In translating this technology to the clinic, scientists will take healthy cells and, using a device similar to an inkjet printer, load the cartridges with two types of skin cells – fibroblasts and keratinocytes – instead of ink. Fibroblasts make up the deep layer of skin, and keratinocytes compose the top layer.
After the team completes a scan of the burn and constructs a 3-D map of the injury, the computer tells the printer where to start printing and what type of cells to use, depending on the depth of the injury and the layer being reconstructed. The bioprinter deposits each cell precisely where it needs to go, and the cells grow to become new skin.
Early research results are promising, and scientists hope this could be a viable solution in the future, Romanko said.
Addressing the need for skin repair is important, because burns account for 10 percent to 30 percent of battlefield casualties. The precision available through 3-D bioprinting allows for a custom solution for each patient.
“Everyone has a different type of injury, and not everyone’s skin injury looks the same. Skin bioprinting would provide a scalable form of personalized medicine,” Romanko said.
An additional goal in regenerative medicine is bioprinting organs, limbs and vascular systems. Other early discovery 3-D bioprinting projects within AFIRM have focused on the generation of complex tissue components with bone and muscle.
3-D bioprinting is still in the early stages, Romanko said. More laboratory research is necessary, and several federal regulatory steps must be completed before patients could enroll in clinical trials.

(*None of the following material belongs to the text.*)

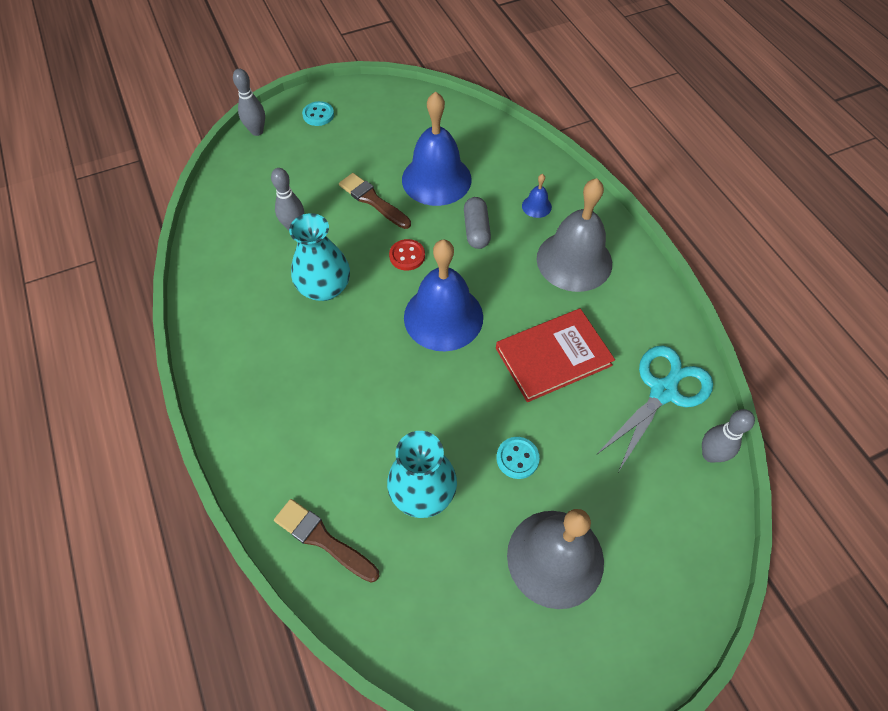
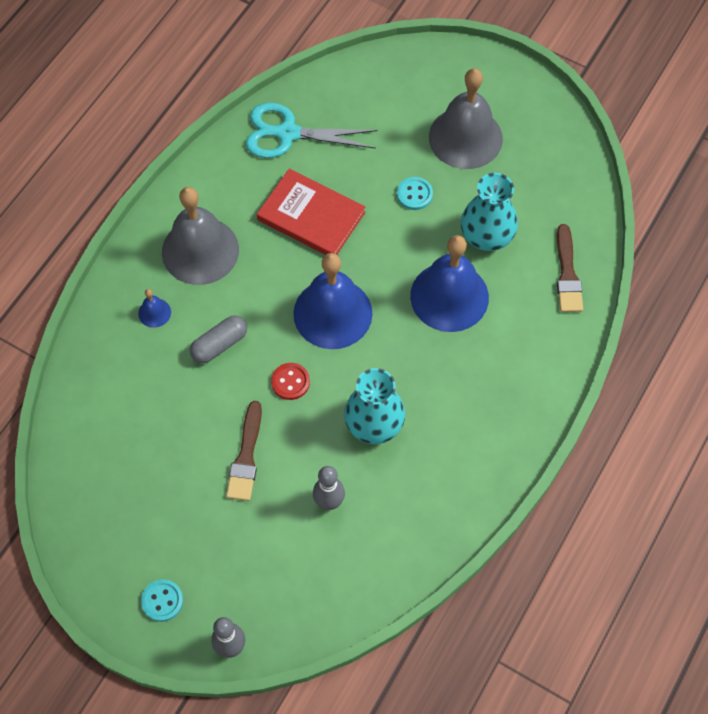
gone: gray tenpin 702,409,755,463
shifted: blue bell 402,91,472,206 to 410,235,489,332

About 30 universities, hospitals and additional partners, led by the Wake Forest Institute for Regenerative Medicine, make up the consortium of AFIRM researchers. Romanko works with the TIRM PMO, which supports AFIRM and other regenerative medicine programs.
AFIRM receives funding from the U.S. Army, the Office of Naval Research, Air Force Surgeon General’s Office, Veterans Health Administration, National Institutes of Health and the Office of Assistant Secretary of Defense for Health Affairs. AFIRM investigators also bring in funding from other federal, state and private sources.
Leveraging experts from across academic and medical research organizations allows the Army to pull together the range of specialties needed for this type of complex technology, Romanko said.
Engineers work with bioimaging experts to develop the actual bioprinters and technology to scan the topology of injury sites, like the skin, or recreate the 3-D structures of other organs. In turn, biologists and physicians who specialize in the specific organ or tissue being produced oversee the process to ensure the appropriate placement of cells and construction of tissue. They all work together as a multidisciplinary team to advance bioprinting research.
Expanding the technology to a greater number of potential patients will also help to ensure its long-term viability, Romanko said.
“This has very widespread use, not only to the military audience, but also to the civilian population. We need a larger commercialization audience in order to be a self-sustaining technology,” he said.